Specifically, as far as the task to let go was probably paying the bills or paying vendors, especially certain vendors. This can apply to any level, but for me specifically, an invoicing mistake could be a six-figure mistake that you cannot reverse. I’d been through a couple of experiences where I had an accounting person send a payment to the wrong person. It was like, “This is not a good thing.”
Especially when we’re paying people that send us sales and send us traffic, at the volume we’re doing, some of these invoices are six-figure weekly payments. Some of these names are similar. Two different companies start with an M, and they look the same. Was that person not wearing their glasses, didn’t see it correctly, and stuck the wrong one?
That kind of mistake, for me, haunted me for a few years. It had me hang on to that more than I had to. At some point, you have to take that leap of faith and be like, “We’ve got systems. We’ve got frameworks.” For a while, I implemented a framework, like, “For any invoice over $50,000, set it up. Before you hit the button, shoot me a little message for approval for that.” After a while, it’s like, “I think we’re good. We’ve got a good system down.” I was able to trust.
That was the one that took me a while. I would have reached transformation in less than a year had I given up, but as a stubborn entrepreneur who’s addicted to feeling important, feeling the hero, and feeling the grind. If I’m not grinding, I’m not being productive, and I’m a loser. It is a lot of mindset shifts that need to happen to experience pure freedom from the founder prison that we build ourselves.
Worth And Work: Detaching Your Identity From Business Performance
We use the word believe so much because it plays a big part in our actions, our words, and what we create.
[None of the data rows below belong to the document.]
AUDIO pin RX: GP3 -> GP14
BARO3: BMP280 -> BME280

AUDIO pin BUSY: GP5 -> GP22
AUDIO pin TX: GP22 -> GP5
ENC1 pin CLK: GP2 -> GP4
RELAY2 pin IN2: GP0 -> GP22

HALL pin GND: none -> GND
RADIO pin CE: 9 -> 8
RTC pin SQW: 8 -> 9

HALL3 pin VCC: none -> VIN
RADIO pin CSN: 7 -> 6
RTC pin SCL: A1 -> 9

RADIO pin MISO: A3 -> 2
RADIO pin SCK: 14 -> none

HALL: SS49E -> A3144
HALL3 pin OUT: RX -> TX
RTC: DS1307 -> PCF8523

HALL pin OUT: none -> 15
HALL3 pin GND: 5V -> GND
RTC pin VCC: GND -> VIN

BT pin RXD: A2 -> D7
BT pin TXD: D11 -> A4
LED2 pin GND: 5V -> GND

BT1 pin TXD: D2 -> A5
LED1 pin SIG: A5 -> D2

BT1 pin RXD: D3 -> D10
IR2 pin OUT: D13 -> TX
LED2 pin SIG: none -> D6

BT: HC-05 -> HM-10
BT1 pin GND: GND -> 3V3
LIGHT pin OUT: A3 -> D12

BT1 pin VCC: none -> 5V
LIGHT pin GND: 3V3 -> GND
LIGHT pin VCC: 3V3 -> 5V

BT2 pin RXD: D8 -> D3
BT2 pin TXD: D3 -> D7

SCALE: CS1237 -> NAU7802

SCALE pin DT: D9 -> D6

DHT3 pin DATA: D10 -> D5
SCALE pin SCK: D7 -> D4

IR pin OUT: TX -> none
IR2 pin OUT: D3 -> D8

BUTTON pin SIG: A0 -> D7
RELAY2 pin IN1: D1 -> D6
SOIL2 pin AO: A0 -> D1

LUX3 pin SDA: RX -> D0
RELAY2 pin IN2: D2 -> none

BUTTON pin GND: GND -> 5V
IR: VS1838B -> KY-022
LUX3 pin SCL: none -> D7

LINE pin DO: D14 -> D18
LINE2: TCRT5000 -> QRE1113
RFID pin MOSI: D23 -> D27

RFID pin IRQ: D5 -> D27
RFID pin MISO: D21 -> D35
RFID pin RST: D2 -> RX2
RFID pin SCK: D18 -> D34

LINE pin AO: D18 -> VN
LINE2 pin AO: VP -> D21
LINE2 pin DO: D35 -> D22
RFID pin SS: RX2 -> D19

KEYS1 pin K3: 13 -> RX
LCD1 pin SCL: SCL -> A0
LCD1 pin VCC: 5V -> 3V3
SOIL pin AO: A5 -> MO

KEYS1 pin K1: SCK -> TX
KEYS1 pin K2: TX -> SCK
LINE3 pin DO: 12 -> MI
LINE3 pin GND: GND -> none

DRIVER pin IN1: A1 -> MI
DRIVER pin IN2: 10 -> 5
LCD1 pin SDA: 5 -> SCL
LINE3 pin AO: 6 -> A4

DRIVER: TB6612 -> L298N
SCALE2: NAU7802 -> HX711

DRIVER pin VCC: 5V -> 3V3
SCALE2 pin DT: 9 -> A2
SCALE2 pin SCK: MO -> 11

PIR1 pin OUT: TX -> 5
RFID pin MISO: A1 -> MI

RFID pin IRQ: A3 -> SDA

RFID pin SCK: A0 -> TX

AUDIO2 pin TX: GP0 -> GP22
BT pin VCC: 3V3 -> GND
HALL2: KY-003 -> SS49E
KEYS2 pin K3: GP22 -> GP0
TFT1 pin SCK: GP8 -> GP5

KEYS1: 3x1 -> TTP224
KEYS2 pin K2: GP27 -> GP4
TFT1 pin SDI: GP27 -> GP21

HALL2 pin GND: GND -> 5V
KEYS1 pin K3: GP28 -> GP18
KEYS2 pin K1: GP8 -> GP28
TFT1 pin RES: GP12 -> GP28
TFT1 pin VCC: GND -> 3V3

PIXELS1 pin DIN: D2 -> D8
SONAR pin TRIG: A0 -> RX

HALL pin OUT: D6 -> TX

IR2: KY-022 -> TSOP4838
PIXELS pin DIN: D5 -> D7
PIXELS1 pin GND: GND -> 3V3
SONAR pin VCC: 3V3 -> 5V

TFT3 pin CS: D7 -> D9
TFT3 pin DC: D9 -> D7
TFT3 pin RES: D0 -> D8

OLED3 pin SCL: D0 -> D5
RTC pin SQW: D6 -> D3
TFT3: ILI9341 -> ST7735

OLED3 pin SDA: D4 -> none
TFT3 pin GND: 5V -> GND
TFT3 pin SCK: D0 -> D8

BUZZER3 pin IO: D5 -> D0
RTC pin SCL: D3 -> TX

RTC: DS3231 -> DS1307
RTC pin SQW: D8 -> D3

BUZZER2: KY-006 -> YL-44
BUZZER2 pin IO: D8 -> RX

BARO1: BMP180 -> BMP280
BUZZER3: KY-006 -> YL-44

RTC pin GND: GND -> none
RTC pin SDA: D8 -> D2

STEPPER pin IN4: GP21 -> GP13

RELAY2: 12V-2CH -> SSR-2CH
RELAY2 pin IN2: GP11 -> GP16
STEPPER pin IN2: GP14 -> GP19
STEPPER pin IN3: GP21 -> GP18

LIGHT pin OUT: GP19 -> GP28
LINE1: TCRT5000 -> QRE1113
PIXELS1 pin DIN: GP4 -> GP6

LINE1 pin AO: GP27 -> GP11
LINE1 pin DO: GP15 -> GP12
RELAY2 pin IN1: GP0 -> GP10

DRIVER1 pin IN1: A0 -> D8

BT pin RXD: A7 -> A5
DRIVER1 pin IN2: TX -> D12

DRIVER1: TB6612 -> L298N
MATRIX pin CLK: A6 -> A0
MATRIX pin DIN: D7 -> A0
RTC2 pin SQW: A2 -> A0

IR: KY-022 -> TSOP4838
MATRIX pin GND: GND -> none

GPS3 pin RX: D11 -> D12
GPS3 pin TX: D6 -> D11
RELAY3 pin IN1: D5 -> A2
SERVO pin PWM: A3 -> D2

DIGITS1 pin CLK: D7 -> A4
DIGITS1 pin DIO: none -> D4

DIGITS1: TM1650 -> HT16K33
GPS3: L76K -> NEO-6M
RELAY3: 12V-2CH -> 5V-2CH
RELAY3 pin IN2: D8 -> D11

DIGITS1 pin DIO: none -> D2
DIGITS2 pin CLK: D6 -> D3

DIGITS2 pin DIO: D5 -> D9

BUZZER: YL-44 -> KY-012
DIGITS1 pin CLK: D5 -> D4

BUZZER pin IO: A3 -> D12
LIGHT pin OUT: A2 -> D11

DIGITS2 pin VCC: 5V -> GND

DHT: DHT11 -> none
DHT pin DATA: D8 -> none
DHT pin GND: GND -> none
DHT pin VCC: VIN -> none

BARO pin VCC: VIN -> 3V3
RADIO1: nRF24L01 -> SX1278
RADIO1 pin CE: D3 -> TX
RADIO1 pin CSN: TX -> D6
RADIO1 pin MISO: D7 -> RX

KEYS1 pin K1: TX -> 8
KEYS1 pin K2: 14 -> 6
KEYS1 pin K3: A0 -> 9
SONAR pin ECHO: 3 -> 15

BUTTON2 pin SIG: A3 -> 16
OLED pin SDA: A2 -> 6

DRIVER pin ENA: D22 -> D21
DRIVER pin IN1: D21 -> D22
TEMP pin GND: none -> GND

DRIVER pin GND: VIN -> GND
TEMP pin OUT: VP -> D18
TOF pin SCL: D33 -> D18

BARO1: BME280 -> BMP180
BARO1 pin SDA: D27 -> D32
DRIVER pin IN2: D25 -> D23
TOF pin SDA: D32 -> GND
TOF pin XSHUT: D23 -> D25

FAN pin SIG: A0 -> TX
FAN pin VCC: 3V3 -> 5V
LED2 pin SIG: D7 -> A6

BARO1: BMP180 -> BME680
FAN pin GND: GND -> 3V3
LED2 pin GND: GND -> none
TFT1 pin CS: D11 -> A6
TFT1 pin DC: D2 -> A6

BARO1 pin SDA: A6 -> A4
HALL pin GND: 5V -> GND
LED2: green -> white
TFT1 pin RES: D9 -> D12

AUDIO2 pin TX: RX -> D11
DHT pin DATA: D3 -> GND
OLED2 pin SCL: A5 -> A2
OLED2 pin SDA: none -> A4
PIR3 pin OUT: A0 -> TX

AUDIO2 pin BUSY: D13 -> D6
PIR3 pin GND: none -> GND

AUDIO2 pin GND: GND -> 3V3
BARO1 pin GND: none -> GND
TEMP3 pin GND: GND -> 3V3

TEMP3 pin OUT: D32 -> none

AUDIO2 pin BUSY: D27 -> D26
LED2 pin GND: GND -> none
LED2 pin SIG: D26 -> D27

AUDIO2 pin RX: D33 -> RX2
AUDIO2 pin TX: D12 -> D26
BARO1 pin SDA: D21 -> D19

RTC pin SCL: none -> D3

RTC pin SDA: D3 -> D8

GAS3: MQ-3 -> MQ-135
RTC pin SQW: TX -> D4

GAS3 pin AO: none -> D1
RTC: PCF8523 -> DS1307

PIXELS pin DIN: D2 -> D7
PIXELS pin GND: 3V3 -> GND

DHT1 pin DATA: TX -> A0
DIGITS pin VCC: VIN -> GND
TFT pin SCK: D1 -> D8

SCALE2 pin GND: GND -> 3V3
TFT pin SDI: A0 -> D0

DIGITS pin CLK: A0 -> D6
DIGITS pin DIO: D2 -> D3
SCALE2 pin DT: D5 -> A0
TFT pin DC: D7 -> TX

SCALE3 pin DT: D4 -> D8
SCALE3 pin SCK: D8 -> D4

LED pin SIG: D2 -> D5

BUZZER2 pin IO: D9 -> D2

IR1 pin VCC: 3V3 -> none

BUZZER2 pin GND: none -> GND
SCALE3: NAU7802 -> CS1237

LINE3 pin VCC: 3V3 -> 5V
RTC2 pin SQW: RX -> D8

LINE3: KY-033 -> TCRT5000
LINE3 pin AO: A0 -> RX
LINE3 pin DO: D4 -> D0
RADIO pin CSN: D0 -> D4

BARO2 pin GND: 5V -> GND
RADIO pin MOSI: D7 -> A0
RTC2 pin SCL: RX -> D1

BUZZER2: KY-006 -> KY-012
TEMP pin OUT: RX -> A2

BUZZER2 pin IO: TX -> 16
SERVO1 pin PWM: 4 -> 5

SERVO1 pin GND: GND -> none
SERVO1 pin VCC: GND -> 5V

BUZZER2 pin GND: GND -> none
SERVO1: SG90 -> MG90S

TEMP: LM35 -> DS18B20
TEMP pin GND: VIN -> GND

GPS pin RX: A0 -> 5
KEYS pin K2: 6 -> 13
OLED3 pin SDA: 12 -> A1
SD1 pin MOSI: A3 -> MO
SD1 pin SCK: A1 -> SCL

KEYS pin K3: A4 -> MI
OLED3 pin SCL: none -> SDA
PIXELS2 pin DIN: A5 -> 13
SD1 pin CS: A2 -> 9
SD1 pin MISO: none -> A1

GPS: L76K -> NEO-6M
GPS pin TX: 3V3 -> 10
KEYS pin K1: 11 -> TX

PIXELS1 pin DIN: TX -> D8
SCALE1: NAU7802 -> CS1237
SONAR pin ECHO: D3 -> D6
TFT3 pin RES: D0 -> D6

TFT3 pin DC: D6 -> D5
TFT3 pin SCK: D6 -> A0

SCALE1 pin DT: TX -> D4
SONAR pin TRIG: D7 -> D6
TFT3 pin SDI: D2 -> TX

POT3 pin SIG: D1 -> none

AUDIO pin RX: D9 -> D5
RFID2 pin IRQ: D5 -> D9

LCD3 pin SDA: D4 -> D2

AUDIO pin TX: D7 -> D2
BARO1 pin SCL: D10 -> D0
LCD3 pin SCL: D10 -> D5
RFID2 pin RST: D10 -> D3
I want to go forward a little bit. You are implementing this formula, and you have your time back. I want to ask you this. What old belief about work and worth did you shatter by reducing your schedule?
Finding self-worth in the grind and finding self-worth in the amount of money coming in. My old me was like, “Business is doing great that day. I’m on top of the world.” If it’s not doing great, I feel like an idiot, a loser, and worthless. I disconnect my value from the performance of my business because otherwise, I feel like I should be in an insane institution with my emotions going like this. Sometimes, it’d be an hourly thing. I’d be like, “We had a great spike of sales. Sales have been down for the last 30 minutes.”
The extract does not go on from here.